Mr. Vara: I agree and I am grateful to my hon. Friend for clarifying the point and for making that intervention.

John Mann: Why has it not happened already? On the hon. Gentleman’s logic, we have political interference with the “political”—his word— appointment of the legal services ombudsman.

Mr. Vara: I am arguing about the Legal Services Bill. If the hon. Gentleman wishes to perpetuate the system and to argue that we should have a system that continues with political appointments, that is his call. The House took on board all that he had to say in his contribution, which lasted some 40 minutes. I sympathise with the dilemma of many of his constituents, but it would be more useful if he were to make constructive comments as to how the Bill could be improved or be beneficial to his constituents, rather than giving a history lesson about the legal system that the Bill seeks to modernise.

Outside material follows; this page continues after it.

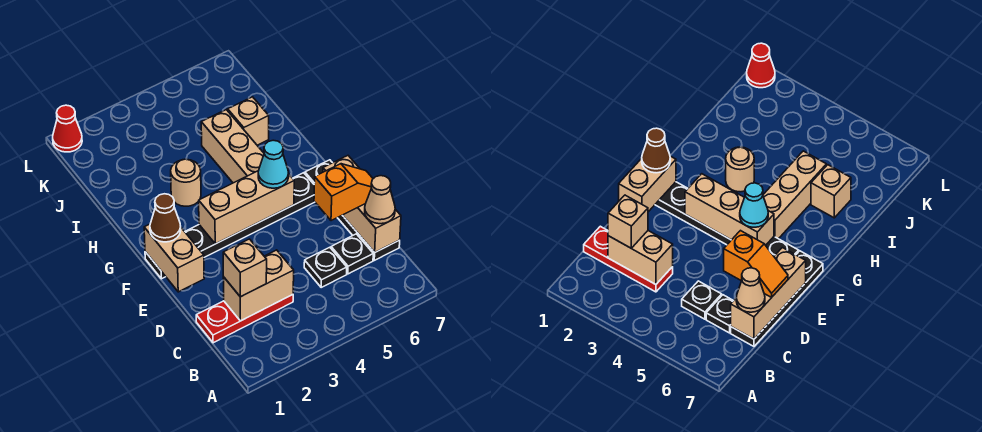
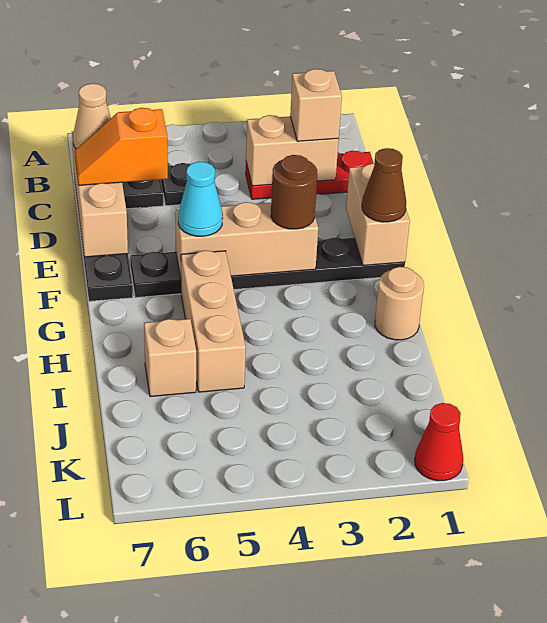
none -> brown round brick F3 level 3
tan round brick H3 level 1 -> tan round brick H1 level 1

Mr. Kevan Jones: Are the hon. Gentleman and the hon. Member for Bromley and Chislehurst (Robert Neill) both saying that the Bill should be amended to take into account what, for example, Europe and others feel should be the way in which we regulate our services? If that is the case, I am sure that the former Member for Bromley and Chislehurst will be spinning in his grave.

Mr. Vara: The hon. Gentleman is not following what we are saying.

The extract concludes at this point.